ISN Security Watch talked to Hadjizadeh’s girlfriend, Parvana Persiani, who is currently a graduate student at Central European University in Budapest. She agreed with Arastun Orujlu in her assessment of social networking as a powerful tool for critics of the government.  

“People feel very safe in cyberspace, because they can post whatever they want under any nickname, and the technology allows you to escape. Even if you are followed in cyberspace, you can change your IP address, you can use proxies. The best example of that is Iran – people are really, really very active in cyberspace in Iran. They feel free to disseminate information, to share their values, to share their views.” 

The Azerbaijani government, she said, is aware of the threat posed by social networking and other internet media, and in her view is taking steps to thwart their use: “It’s really the thing that they should be afraid of. Because they have these different policy tools, and they use these tools for the censorship of freedom of expression.”

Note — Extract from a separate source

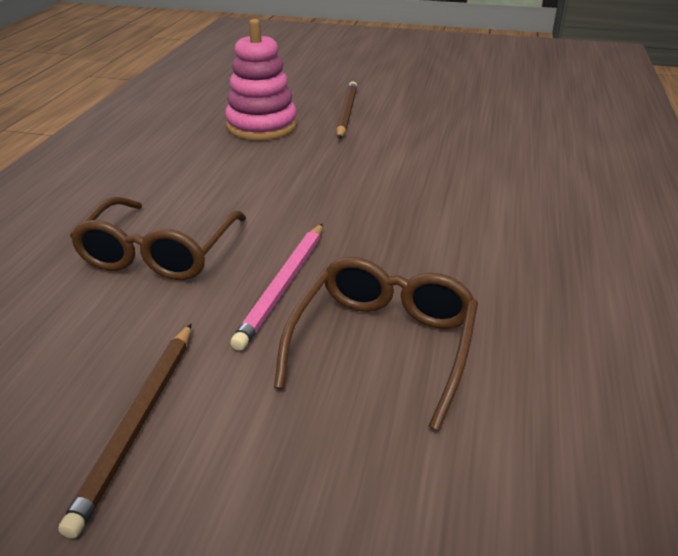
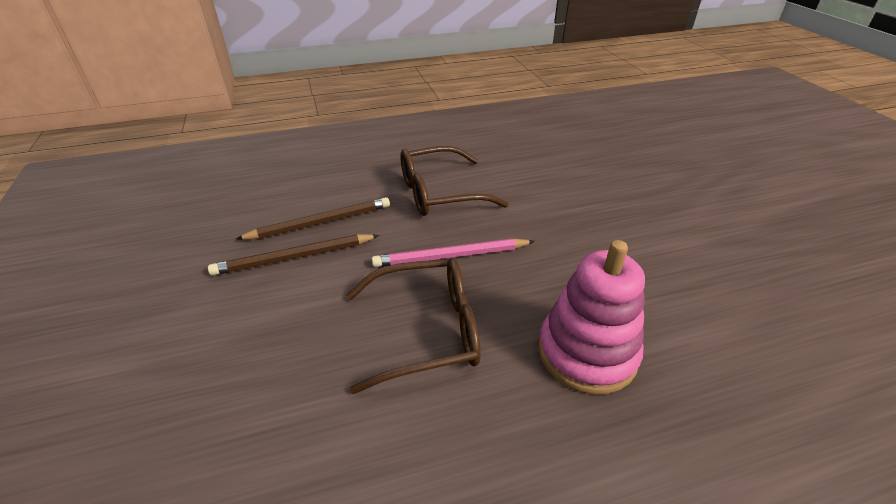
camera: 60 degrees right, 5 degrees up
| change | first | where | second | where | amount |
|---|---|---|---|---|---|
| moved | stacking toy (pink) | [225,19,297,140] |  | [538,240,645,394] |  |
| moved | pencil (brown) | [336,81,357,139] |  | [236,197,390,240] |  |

Adding to concerns that Baku is clamping down on independent media are recent amendments to previous laws passed by the Parliament that set tight limits on press coverage of public figures, as well as what may be a series of coordinated signals being sent to Radio Free Europe/Radio Liberty’s Azerbaijan bureau. The new amendments prohibit journalists from photographing, or making audio or video recordings of anyone without their subjects’ permission.

RFE/RL Azerbaijan (Radio Azadliq) experienced a mysterious interruption of access to its web site in March shortly after it reported on the now-famous Washington Post article that detailed the apparent purchase of over $75 million in deluxe properties in Dubai by President Ilham Aliyev’s three children, including his 11-year-old son. Radio Azadliq has also, since 12 May, been under official scrutiny over its tax records, according to Khadija Ismayilova, the RFE/RL Baku bureau chief.   

Early last year, Baku took RFE/RL’s radio service off the air as part of its enforcement of a law that bans foreign broadcasters from using national FM frequencies. Since then, Radio Azadliq has been limited to its website to provide news coverage. 


Karl Rahder was the South Caucasus correspondent for ISN Security Watch and currently writes the Caucasus Blog for the Foreign Policy Association. Aside from his work as a journalist, he also teaches International Relations at universities in the US and the former Soviet Union.